Opinión
«Hagan lío»: doce años caminando con los jóvenes junto al Papa
El trabajo pastoral con ellos debe ser alegre, valiente, que salga al encuentro, que escuche y acompañe, como en las Jornadas Mundiales

En julio de 2013, el Papa Francisco, apenas iniciado su pontificado, se dirigía a millones de jóvenes reunidos en Río de Janeiro con motivo de la Jornada Mundial de la Juventud. Aquel momento marcó el inicio de un camino nuevo para la pastoral juvenil en la Iglesia. Con palabras sencillas, pero profundamente proféticas, el Papa lanzó dos llamadas que quedarían grabadas en el corazón de todos: «Hagan lío» y «La juventud es un ventanal por el que entra el futuro del mundo». No eran solo frases inspiradoras; eran una invitación a despertar, a no tener miedo, a transformar el mundo desde la fuerza del Evangelio.
Meses después, en noviembre de ese mismo año, Francisco presentaba «Evangelii gaudium», una exhortación apostólica que se convertiría en el marco de referencia para la evangelización en el mundo actual. Con un lenguaje cercano, directo y lleno de vida, el Papa nos recordaba que la alegría del Evangelio es para todos, que nadie debe quedar excluido de ese anuncio, y que la Iglesia ha de salir, en clave misionera, al encuentro de cada persona.
Fue en ese contexto vibrante y esperanzador que, a finales de junio de 2014, comencé mi tarea como director de la Subcomisión para la Juventud e Infancia de la Conferencia Episcopal Española. Desde el primer día, los mensajes del Papa Francisco en la JMJ de Río y en «Evangelii gaudium» marcaron claramente el horizonte desde el cual debía construirse el trabajo pastoral con los jóvenes: una pastoral misionera, alegre, valiente, que saliera al encuentro, que escuchara y acompañara.

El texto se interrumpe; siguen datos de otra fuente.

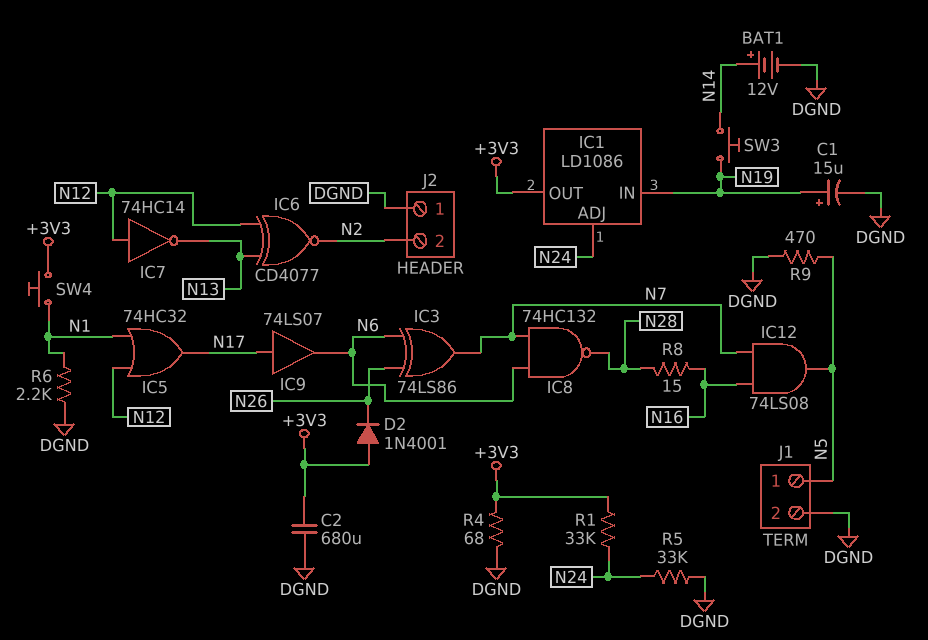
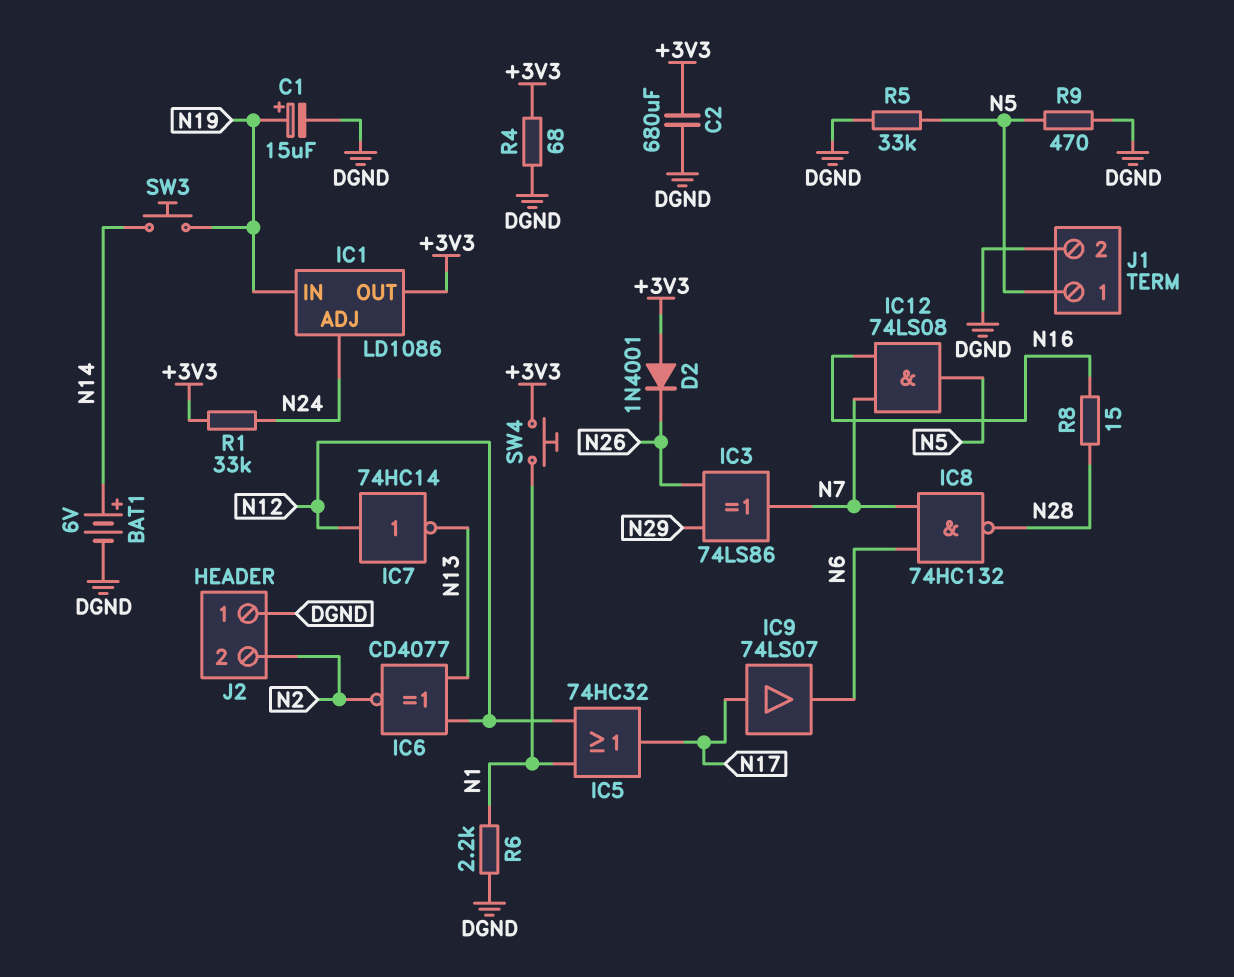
BAT1: 12V (plus N14, minus DGND) -> 6V (plus N14, minus DGND)
IC3: XOR 74LS86 (in N6, in N26, out N7) -> XOR 74LS86 (in N26, in N29, out N7)
R5: 33k (DGND, N24) -> 33k (DGND, N5)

Dos fueron las grandes columnas que guiaron nuestra propuesta en la Subcomisión: la comunión y la esperanza. Comunión con las delegaciones diocesanas, las congregaciones religiosas y los movimientos que trabajan, con tanto esfuerzo y creatividad, en la pastoral juvenil en nuestro país. Y esperanza, una esperanza anclada en la alegría del Evangelio, que es la que da sentido, dirección y luz al camino que ofrecemos a nuestros jóvenes.
Durante estos doce años, he sido testigo del amor constante del Papa Francisco hacia los jóvenes. Su cercanía, sus gestos, sus palabras y su confianza en ellos han sido un estímulo permanente. El Papa no solo hablaba de los jóvenes sino con los jóvenes. Y dio un paso sin precedentes al convocar un Sínodo dedicado exclusivamente a ellos, en el que no solo fueron protagonistas, sino verdaderos interlocutores.
Aquel Sínodo marcó un hito en la historia de la Iglesia y abrió caminos nuevos de sinodalidad, de escucha mutua, participación y renovación.
De ese proceso brotó un regalo inmenso: la exhortación apostólica «Christus vivit», que recoge el pulso, las inquietudes y los sueños de los jóvenes del mundo, iluminados por la fe. En ella, Francisco reafirma su confianza en los jóvenes como presente y no solo futuro de la Iglesia, y nos invita a caminar con ellos, a acompañarlos sin imponer, a ayudarles a descubrir su vocación y a vivir con alegría su fe sin dejar de soñar.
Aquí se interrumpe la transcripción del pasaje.